USDJPY closed at 111.72 last week and is now within striking distance of its 2019 high of 112.14. But just two weeks ago, the pair was down to less than 110.00 after a sharp selloff from 111.70.

Instead of joining the bears simply because the price was falling, we looked for an Elliott Wave pattern to guide us. The chart below, sent to subscribers before the open on Monday, March 25th, shows what we found.

USDJPY completes Elliott Wave correction

The hourly chart of USDJPY revealed that the decline from 112.14 had the structure of a simple a-b-c zigzah correction. The five sub-waves of wave “c” were clearly visible, as well. According to the Wave theory, once a correction is over, the larger trend resumes.

USDJPY – Staying Aside at First

Since USDJPY was rising prior to that three-wave pullback, it made sense to expect a bullish reversal soon. However, picking tops or bottoms is never a good idea. First, because it is impossible to identify a specific stop-loss level. And second, because the market can simply dismiss the pattern you relied on for the reversal and move on in the same direction. That’s why we thought “staying aside is the best decision.”

By Wednesday, March 27th, the situation was much improved for USDJPY traders. The chart below was included in the mid-week updates our clients received that day.

USDJPY bullish Elliott Wave reversal in place

With the bullish reversal already in place it was now possible to identify the bottom at 109.70 as the invalidation level for the positive outlook. This meant that “as long as USDJPY trades above 109.70, the big picture positive outlook remains valid.

A Trading Setup Presents Itself

A small three-wave pullback in wave ii was expected to offer a good risk/reward buying opportunity.

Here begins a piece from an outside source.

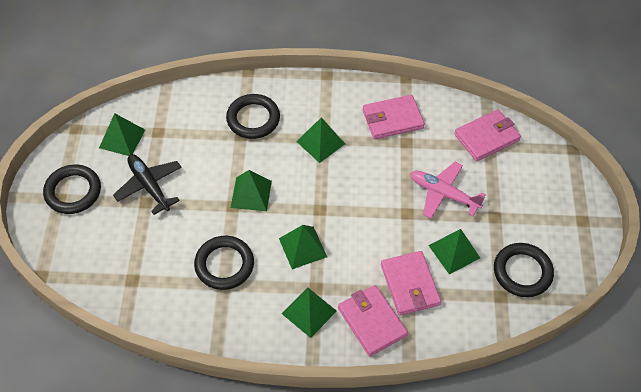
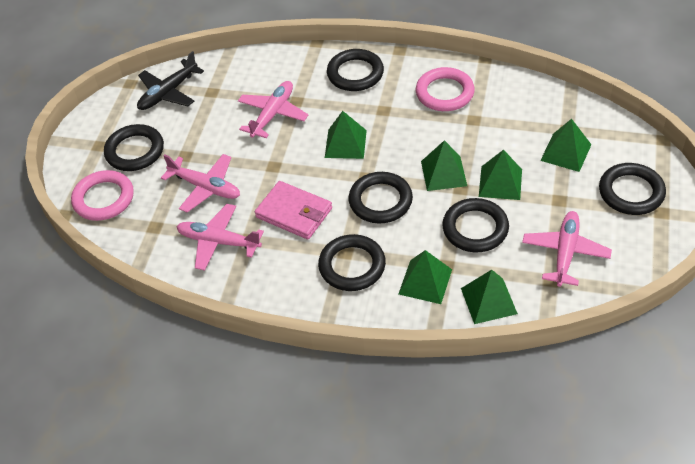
black ring: 4 -> 6
pink plane: 1 -> 4
pink ring: 0 -> 2
pink wallet: 4 -> 1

The next chart shows USDJPY as of today.

Elliott wave setup sends USDJPY higher

Wave ii dragged the pair to 110.02 on March 28th, but 109.70 was never threatened. On April 5th, USDJPY reached 111.82, up 180 pips from the low of wave ii. In that case, the reward turned out to be six times bigger that the risk taken.

Just A Pattern is Not Enough

The bottom line is that spotting a clear pattern is not enough. If this pattern doesn’t allow the trader to identify a specific invalidation level, it is nothing more than temptation. Furthermore, even when a key level is identified, the potential reward must be at least twice as big as the risk. Otherwise, the risk is not worth taking.